The objective of this project is to further demonstrate the performance of a system that uses a MultiSensor Towbody (MuST) to deploy detection, classification, and geolocation hardware from a surface vessel. The system design was carried out under a SERDP effort MR-2501. MuST was developed and tested via the ESTCP project MR18-5004.

This project is a three-year effort that includes three field operations. The second and third field efforts will be in operational environments specified by ESTCP and Naval Facilities Engineering Systems Command/United States Army Corps of Engineers. These are anticipated to be carried out in March 2025 and March 2026. The first effort would be a formal demonstration (including demonstration of the overall sensor integration and software package development) in Sequim Bay in September 2023 with the following performance objectives: (1) percent of seeded unexploded ordnances (UXO) detected/correctly classified (Pc) > 0.94, and less than five false alarms within blind test area, (2) geolocation to within 2 meters for 90% of the targets of interest, and (3) completion of all survey lines at each approach angle each day.

Technology Description

The baseline MuST system comprises:

- Low-frequency, high-grazing angle, high-bandwidth acoustics system (EdgeTech Buried Object Scanning System — eBOSS)

- High-frequency, mid-to-low-grazing angle side scan sonar (EdgeTech 2205)

- High-frequency Multibeam sonar (RESON T50)

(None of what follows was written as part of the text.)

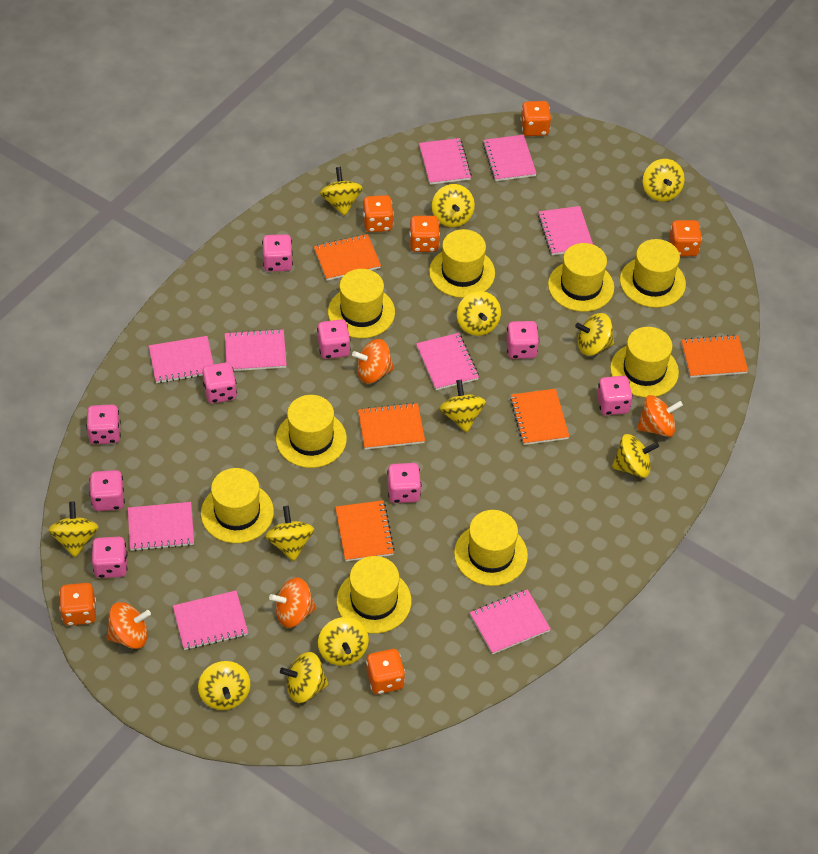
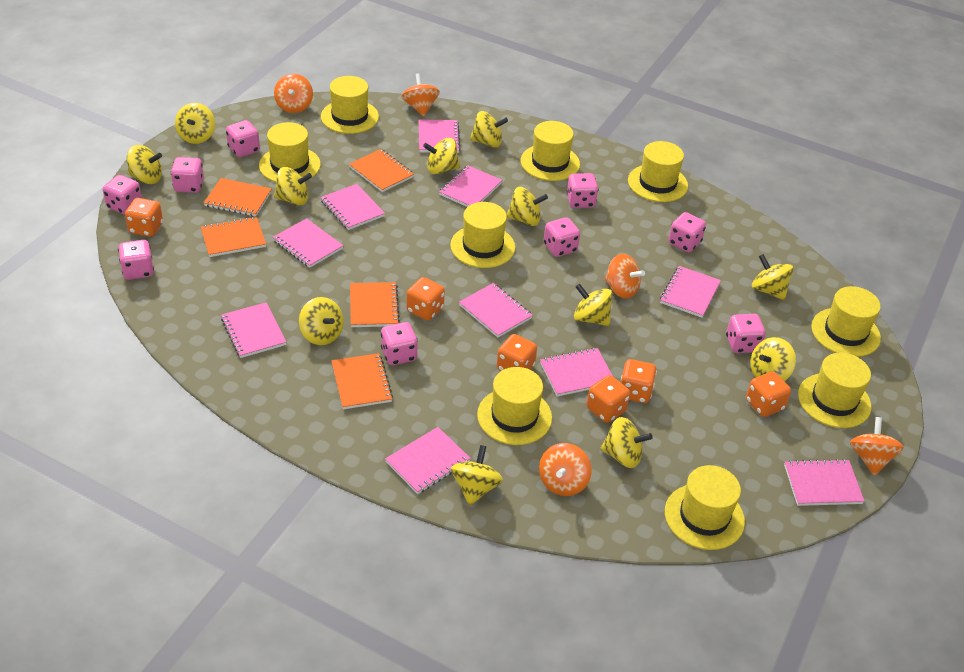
orange spinning top: 4 -> 5
pink notebook: 9 -> 10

  • FOCUS-3 towbody manufactured by MacArtney Underwater Technology
  • Three sonar systems mounted on the FOCUS-3
  • Shipboard handling system for the FOCUS-3
  • Shipboard data acquisition as well as analysis hardware and software


Broadband sonars operating in the kHz to 10’s of kHz regime have shown promise in detecting/classifying buried (and proud) mine-like objects at performance levels and area coverage rates superior to other modalities. Previous SERDP and ESTCP research efforts indicate that the same may be true for munitions but demonstration of the performance in an operational context has not been carried out. This project seeks to address this deficiency by further demonstrating the capabilities of a surface ship/towbody solution that minimizes the in-water, at-risk hardware.